Un caos totale nelle strade della capitale, DHAKA, dove l’unico suono udibile è quello assordante dei clacson (macchine , pullman , i CAMPANELLI dei risciò che non si fermano mai), che elimina ogni altro rumore e quella gente in continuo movimento che cammina dalle prime ore dell’ alba fino a notte fonda.
Di ritorno da Bangladesh
IN QUESTO MAGMA FRENETICO DI MEZZI E PERSONE, I “NOSTRI” BAMBINI.
Bambini che vediamo ovunque in qualsiasi momento.
Bambini, gli unici a non avere nessuna colpa del destino che la vita gli ha riservato.
Bambini sfruttati, maltrattati, puniti, affamati, abbandonati, violentati,
ma con una forza ed un coraggio di cui spesso nemmeno gli adulti sono capaci.
GLI STESSI bambini che al nostro arrivo nei vari villaggi colpiti dalle grandi alluvioni degli anni passati (2007 e 2009), si avvicinano pian piano quasi impauriti dalla nostra presenza.
A POCO A POCO PRENDONO CONFIDENZA E IL NOSTRO SORRISO INCONTRA IL LORO.
Non c’è bisogno di parlare la loro lingua o loro la nostra, un sorriso ed uno diventano lingua “Universale“.
Ci accompagnano durante la nostra visita nei villaggi, ci accolgono nelle loro case e nelle loro famiglie. QUASI SEMPRE VIVONO IN SPAZI ANGUSTI per noi ridicoli, 7/8 metri quadri INSIEME A QUEL poco che possiedono: le 2 capre e le galline che vivono con loro divisi da un muro fatto da malto e bambù .
I più grandi vanno a scuola dalle 9 di mattina alle 15 di pomeriggio grazie al progetto UNICEF in collaborazione con il governo bengalese.

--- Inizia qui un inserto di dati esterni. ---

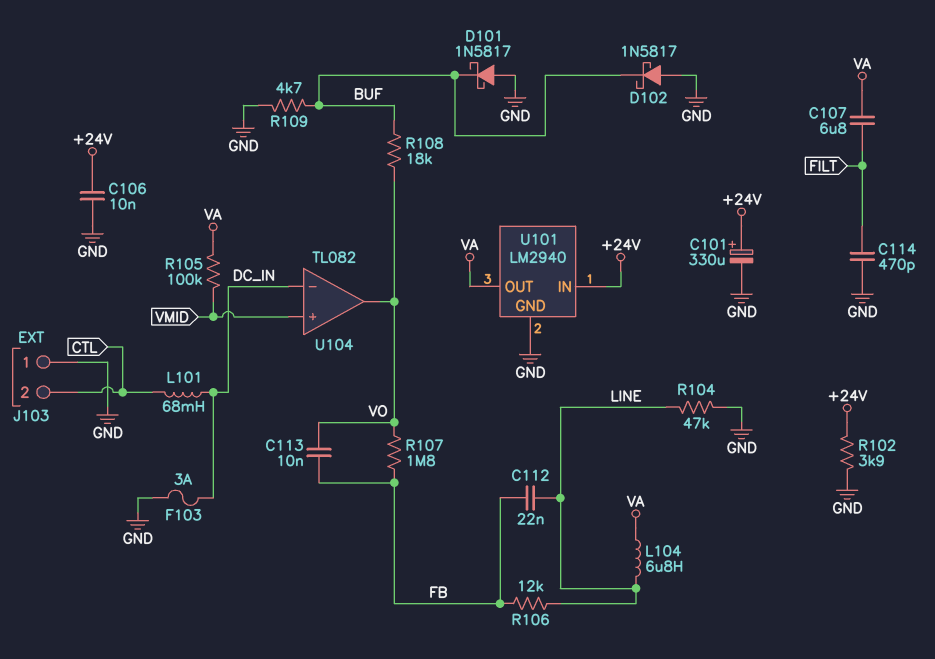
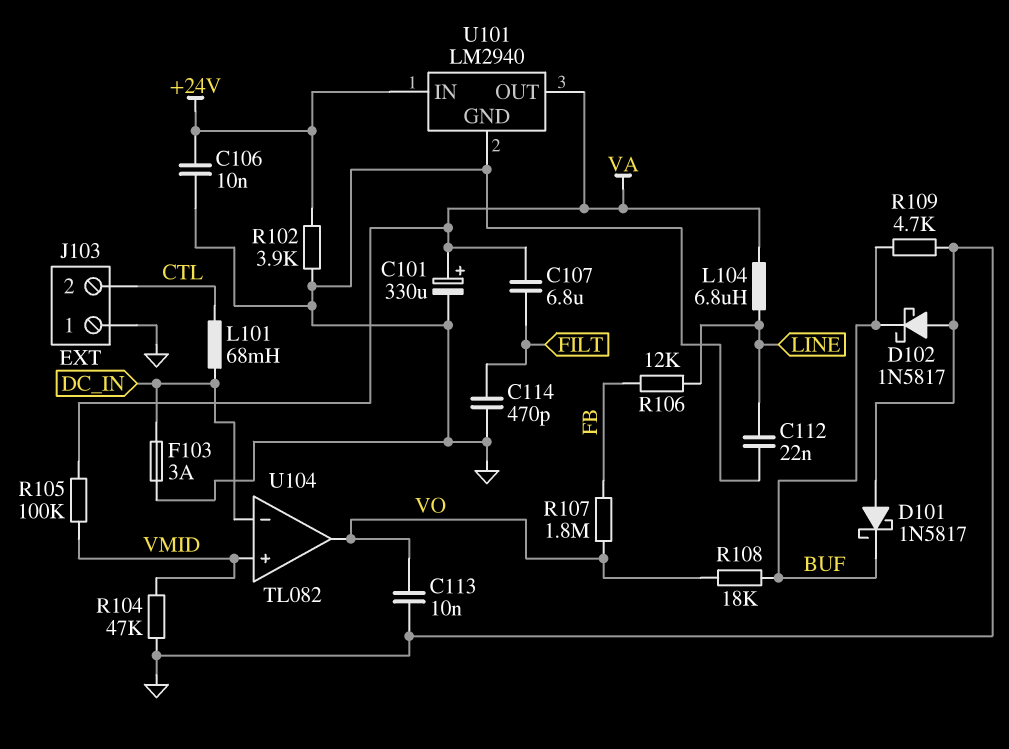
C101: 330uF (plus +24V, minus GND) -> 330uF (plus VA, minus GND)
C112: 22nF (FB, LINE) -> 22nF (GND, LINE)
C113: 10nF (FB, VO) -> 10nF (GND, VO)
R104: 47k (GND, LINE) -> 47k (GND, VMID)

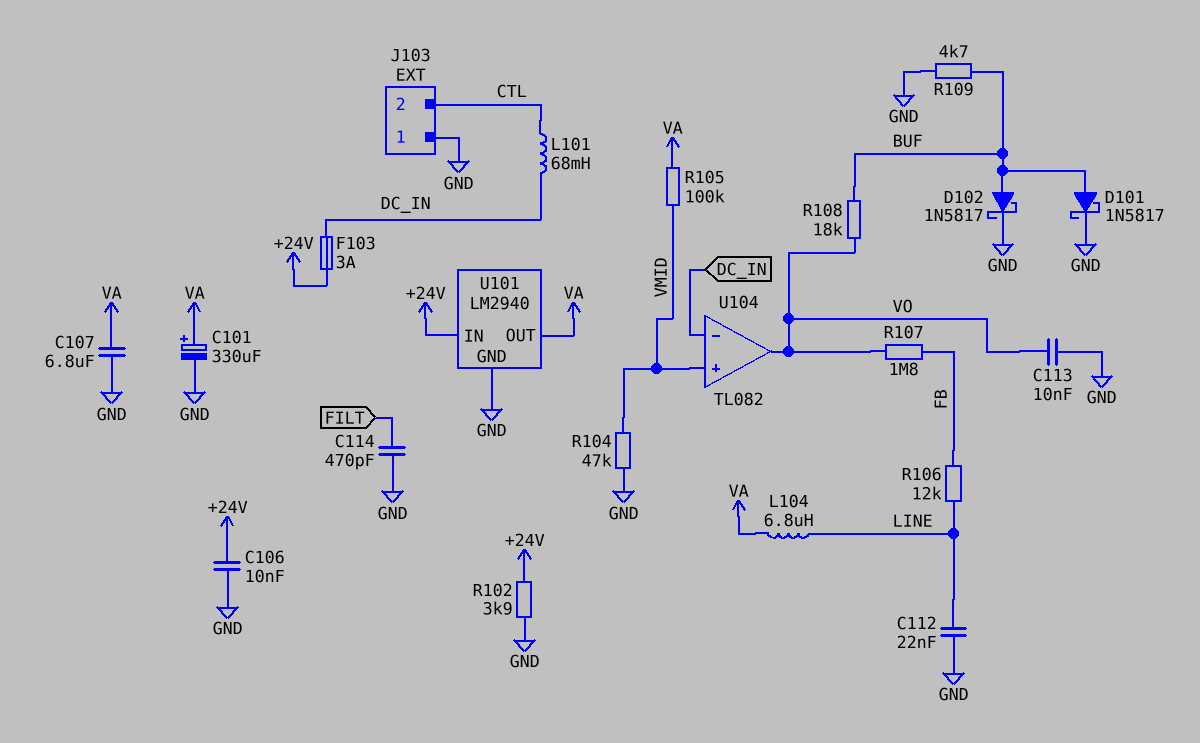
C107: 6.8uF (FILT, VA) -> 6.8uF (GND, VA)
D101: schottky 1N5817 (A GND, K BUF) -> schottky 1N5817 (A BUF, K GND)
D102: schottky 1N5817 (A GND, K BUF) -> schottky 1N5817 (A BUF, K GND)
F103: 3A (DC_IN, GND) -> 3A (+24V, DC_IN)

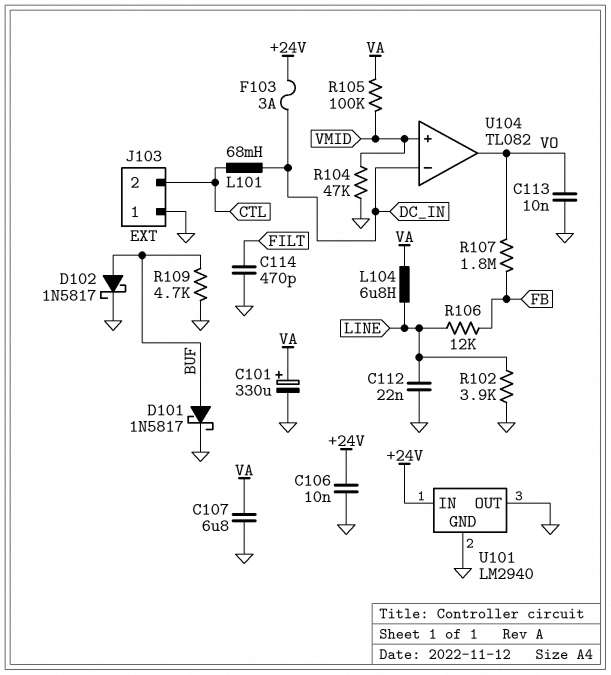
R102: 3.9k (+24V, GND) -> 3.9k (GND, LINE)
R108: 18k (BUF, VO) -> none
U101 pin OUT: VA -> GND

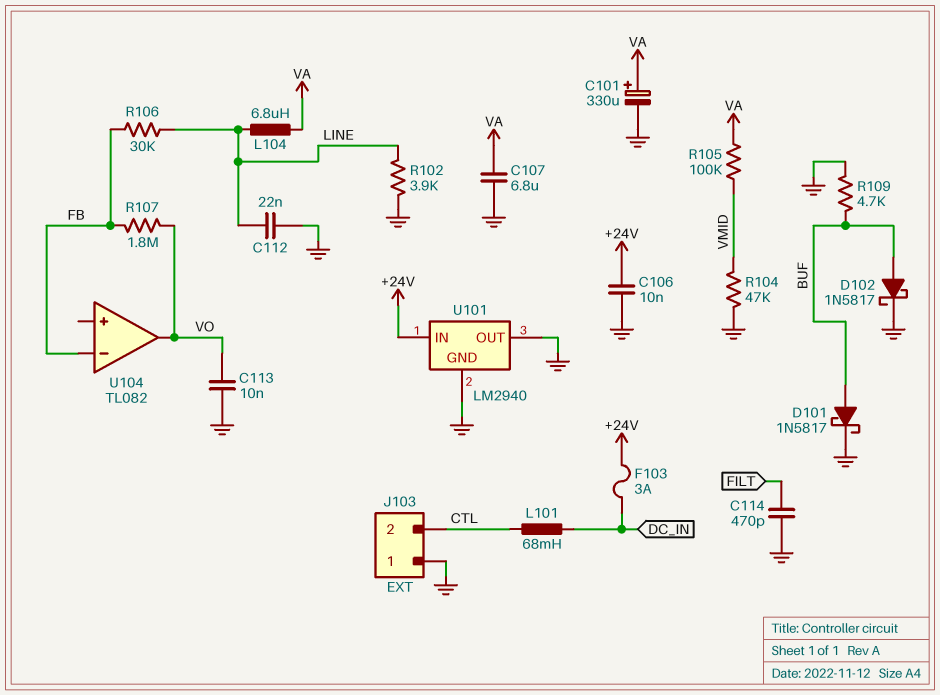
R106: 12k (FB, LINE) -> 30k (FB, LINE)
U104 pin in+: VMID -> none
U104 pin in-: DC_IN -> FB

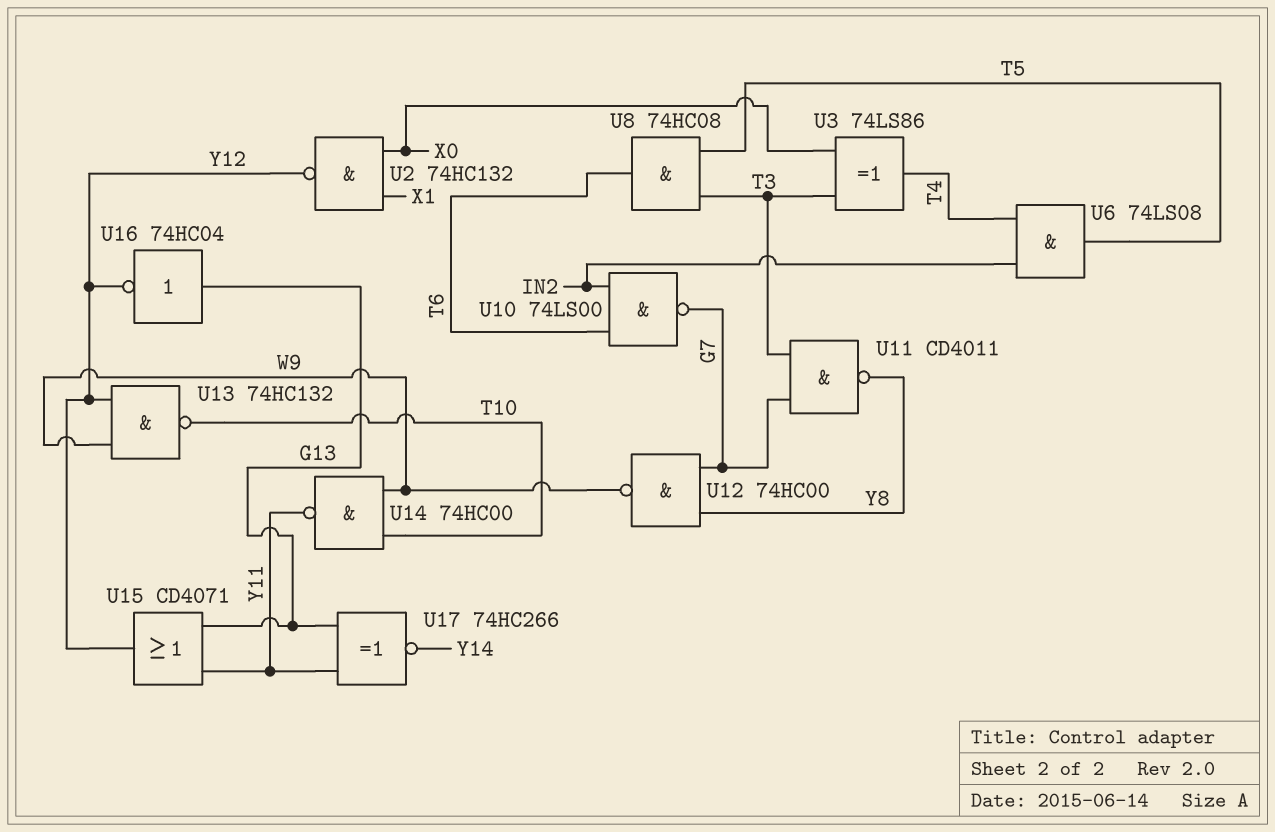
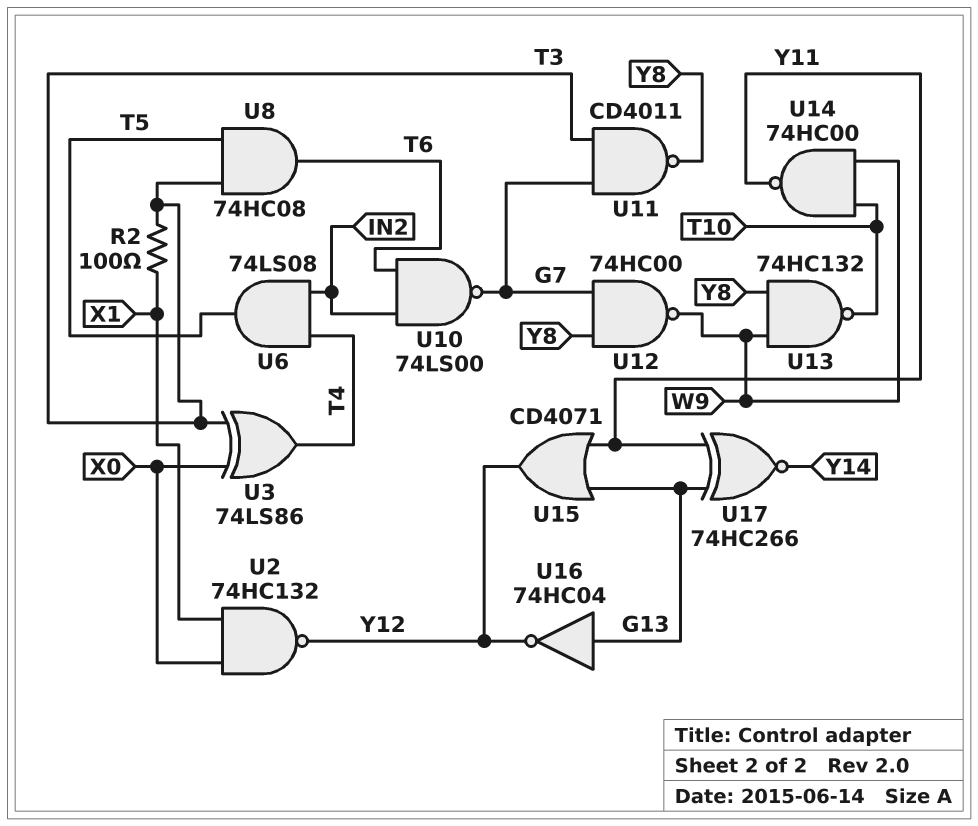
R2: none -> 100 (T3, X1)
U13: NAND 74HC132 (in W9, in Y12, out T10) -> NAND 74HC132 (in W9, in Y8, out T10)

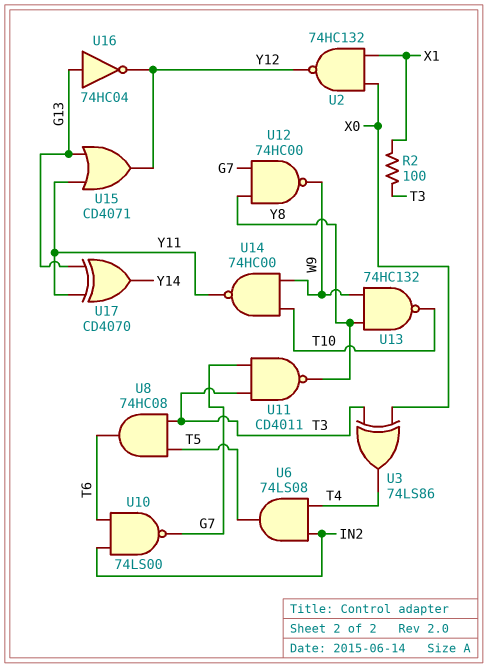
U17: XNOR 74HC266 (in G13, in Y11, out Y14) -> XOR CD4070 (in G13, in Y11, out Y14)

MI CAPITA ALL’ ULTIMO GIORNO, di visitare un centro di bambini abbandonati dai propri genitori e vengo colpito da una bambina di 9 anni di nome MATZUKA che si avvicina mi prende la mano all’improvviso e si presenta in inglese: “How are you“? Mi sorride e mi porta con lei da altri bambini che stanno costruendo piramidi con dei pezzi di legno. Mi accompagna per mano a vedere lo spettacolo che hanno preparato in occasione del nostro arrivo. Balla benissimo i loro balli folcloristici con le sue amiche, mi riprende di nuovo la mano e mi fa ballare insieme a loro coinvolgendo anche altre persone, in un attimo la festa è di tutti. ARRIVA PERO’ l’ora di andare VIA e lei ci prega di tornare di nuovo da loro. Ci accompagnano fino quando la macchina scompare dalla loro visuale. Mi rimane impresso quello sguardo felice MI RIMANE DENTRO la mezz’ ora TRASCORSA insieme.
Il suo sorriso mi accompagna durante il viaggio di ritorno verso l’aeroporto di Dhaka e successivamente Roma. Tante riflessioni HANNO AFFOLLATO LA MIA MENTE IN QUESTA SETTIMANA.
UNA IN PARTICOLARE E’ STATA PIU’ FORTE DELLA ALTRE: “CREDO CHE QUESTA ESPERIENZA DOVREBBE ESSERE fatta da TUTTI PER CAPIRE IL VERO SENSO DELLA VITA E DARE IL GIUSTO PESO ALLE COSE”.